Referrals for evaluation of "abnormal" thyroid tests account for at least 25% of appointment requests in our department of pediatric endocrinology. The great majority of these patients do not actually have thyroid disease, need no therapy, and in many cases, no follow-up testing. They nevertheless arrive at the endocrinologist's office for three basic reasons:
This article will review some basic thyroid pathophysiology, pinpoint the indications for thyroid testing in children, and offer examples of test results that (most of the time) do not require referral to an endocrinologist.
Thyroid hormones l-thyroxine (known as T4) and triiodothyronine (known as T3) have many important functions, but those that are most critical in children are promotion of normal myelination during brain development in the first two to three years of life and normal skeletal growth. In addition, thyroid hormones regulate the rate of metabolism. Thus a severe deficiency may result in fatigue, feeling cold, low heart rate, constipation, and slow growth if the problem has been present for long enough. It is important to note that mild but biochemically detectable deficiency is often asymptomatic, and that the actual symptoms of thyroid hormone deficiency (or excess) vary greatly from child to child.

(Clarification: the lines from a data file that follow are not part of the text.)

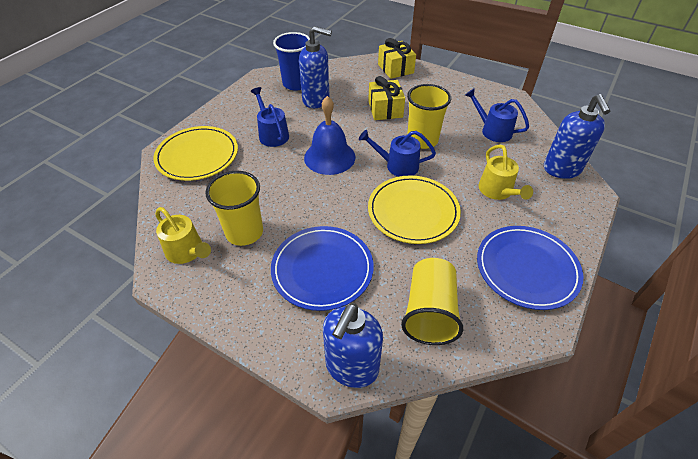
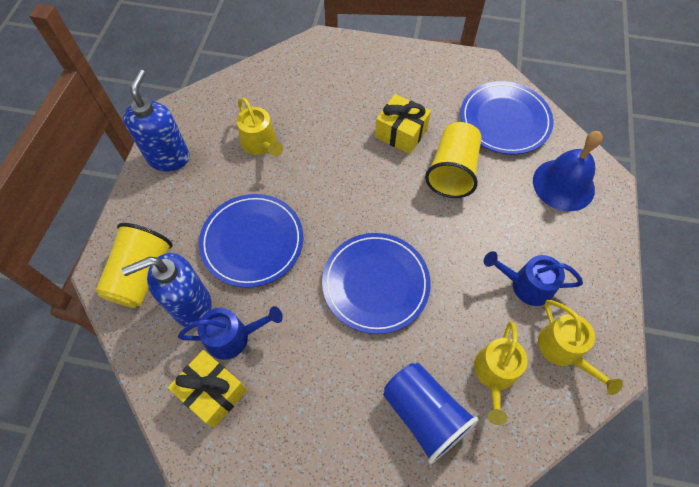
blue plate: 2 -> 3
blue soap dispenser: 3 -> 2
blue watering can: 3 -> 2
yellow cup: 3 -> 2
yellow plate: 2 -> 0
yellow watering can: 2 -> 3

T3 is more potent as a thyroid hormone than T4, but its blood levels are lower. About 20% of T3 comes directly from thyroid synthesis and 80% from peripheral metabolism, since many tissues can convert T4 to T3 by removing an iodine atom.
Thyroid hormone production is tightly regulated by pituitary secretion of thyroid stimulating hormone (TSH), which is in turn regulated by hypothalamic thyrotropin-releasing hormone (stimulatory) and somatostatin (inhibitory). The pituitary senses the level of unbound (free) T3. When that level falls below a critical set point, TSH increases which then stimulates the thyroid gland to produce and release more thyroid hormones. When thyroid hormone levels normalize, they induce feedback inhibition of TSH release, and TSH levels return to normal. Thus a mildly increased TSH (6 to 15 µIU/mL) may be an appropriate response to a transient decrease in thyroid hormone production, and does not always signify an immediate need to start thyroid hormone replacement.
Ups and downs of thyroid function
By far the most common cause of a progressive decline in thyroid function is autoimmune or Hashimoto's thyroiditis. The hallmark of this condition is a progressive rise in TSH (usually to levels above 20 µIU/mL), accompanied by a gradual fall in circulating thyroid hormone levels. In the early stages, thyroid hormone levels may still fall within the low-normal range, but eventually, as the thyroid fails, the free T4 level will become subnormal. In most but not all cases, the rise in TSH stimulates growth of the gland itself, resulting in a goiter palpable on physical examination. Goiter may appear early in the course of disease, while symptoms are absent. Eventually, as thyroid hormone levels fall well below normal, the classic symptoms noted above will appear, although their onset is so insidious they may go unrecognized. In about 90% of cases, elevated levels of anti-thyroid antibodies, particularly thyroid peroxidase (TPO) antibodies, will be present at the time of diagnosis, thus confirming a suspicion of autoimmune thyroiditis.